Collaboration, rather than chaos, is the thread that best links Smyth’s work. A key member of the NiNE8 collective, which also features the likes of Lava La Rue and Mac Wetha, the ensemble took over Fabric back in September to showcase some of the eclectic range of young musical and creative talent who are breaking through. “It was really cool to see so many different artists from different genres fill a space that had never had anything like that before,” Smyth recalls of the event. “It was sick.”
The first track Smyth ever released, 2017’s ‘Crush’n’, was the result of a jam session with La Rue and Wetha. “I wasn’t sure about putting it out,” she recalls. “Lloyd [Mac Wetha] was like, ‘Jess, if you love it, it doesn’t matter what anyone thinks. Just put it out’. He’s the whole reason I started releasing music.”
The pair continue to work together several years on (including work on ‘Bubblegum’), while NiNE8 remain a tight-knit collective despite solo careers taking off and its members being spread across different continents. It’s testament to the cultivating environment that London provides for its creative communities, which in turn has helped drive the city’s dance music revival and provide a space for emerging DIY artists to experiment with their sound in the comfort that they’re not going it alone. This inclusive, anything-goes attitude has been pivotal for Smyth, who cut her teeth performing at open mics after joining NiNE8. “Music wasn’t a huge thing in my household,” she recalls. “As a career path, it never felt like it was possible.”
Being part of NiNE8 gave her the confidence, though, to start uploading music independently on SoundCloud, creating the kind of buzz when culminated with her signing to RCA Records in 2019. “The collective was such a huge, important part of everything,” she says. “I owe a lot to London for finding my own path in music because of the creative community that I found here.”
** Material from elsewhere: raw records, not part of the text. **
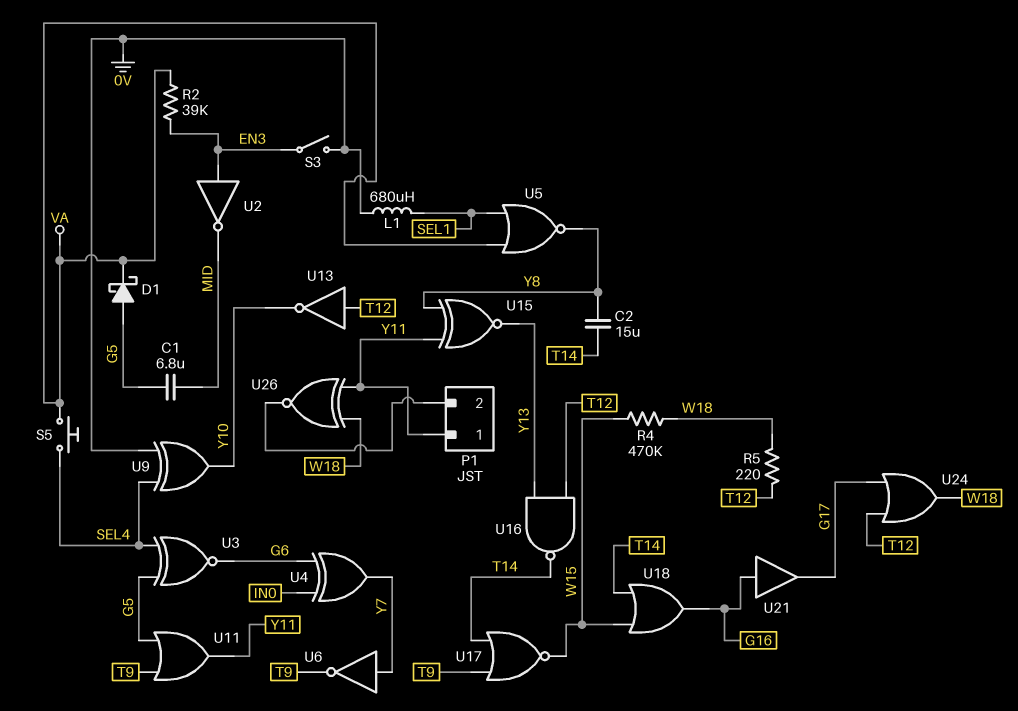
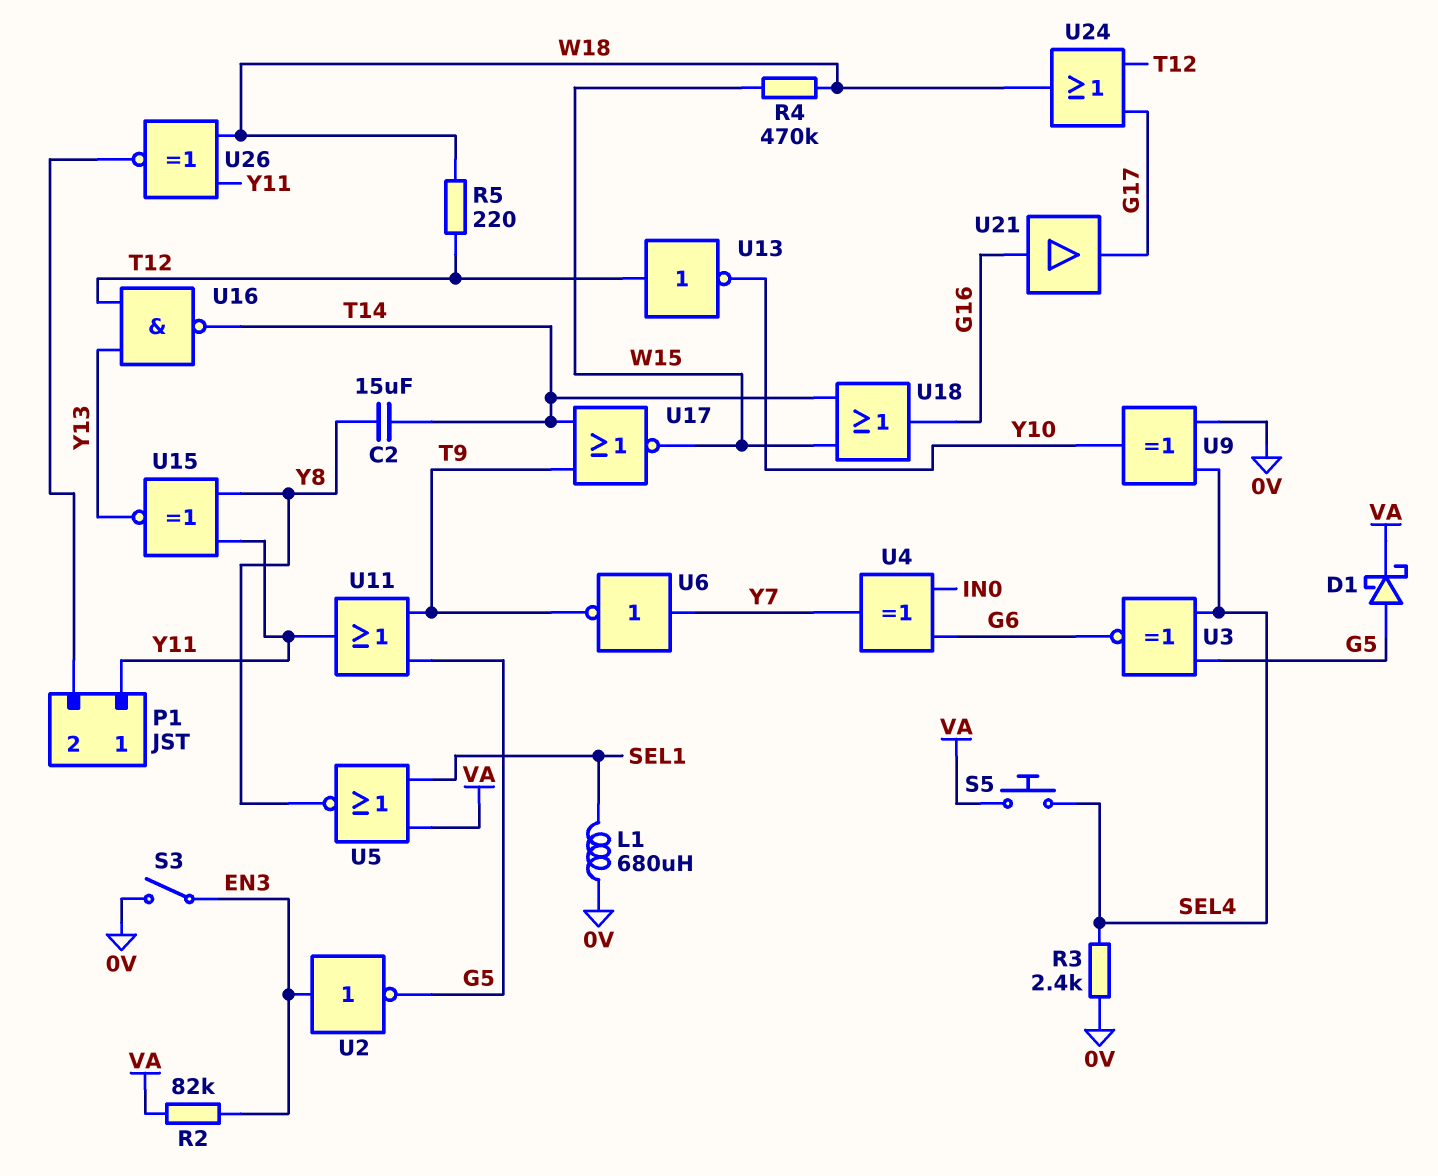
C1: 6.8uF (G5, MID) -> none
R2: 39k (EN3, VA) -> 82k (EN3, VA)
R3: none -> 2.4k (0V, SEL4)
U2: NOT (in EN3, out MID) -> NOT (in EN3, out G5)

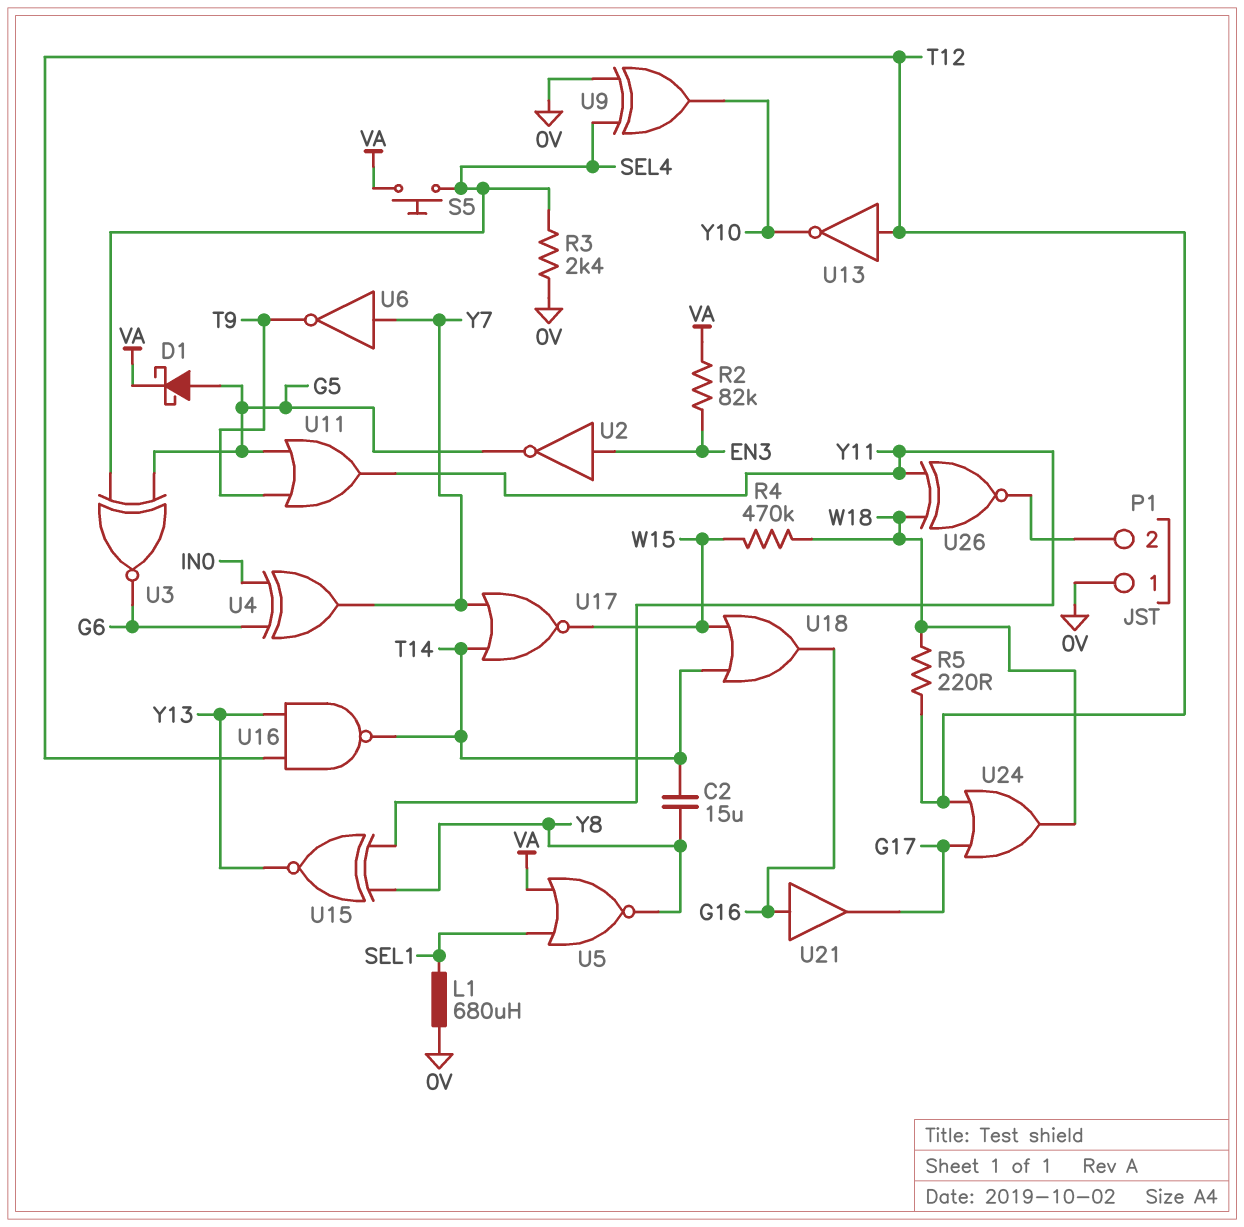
P1 pin 1: Y11 -> 0V
S3: switch (0V, EN3) -> none
U17: NOR (in T9, in T14, out W15) -> NOR (in T14, in Y7, out W15)

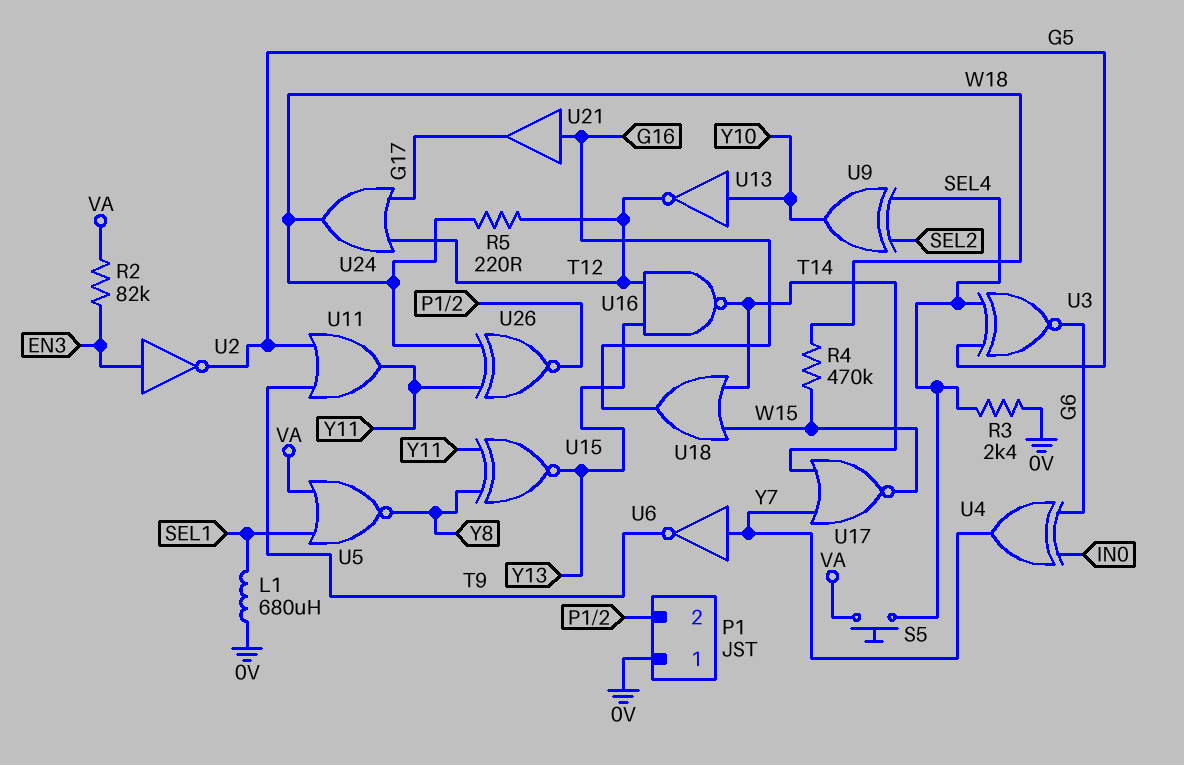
C2: 15uF (T14, Y8) -> none
D1: schottky (A G5, K VA) -> none
U9: XOR (in 0V, in SEL4, out Y10) -> XOR (in SEL2, in SEL4, out Y10)
U13: NOT (in T12, out Y10) -> NOT (in Y10, out T12)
As she now lays down roots in the city that has already witnessed her go through so many transformations, Smyth is just trying to be more honest with herself. She describes how her community of musicians and fans have helped hold her accountable and feel less alone. “Something dark has brought us to such a great space where there’s a room full of people and you’re not alone,” she summarises. “We’re all here because, through the pain, we’ve become a community again.”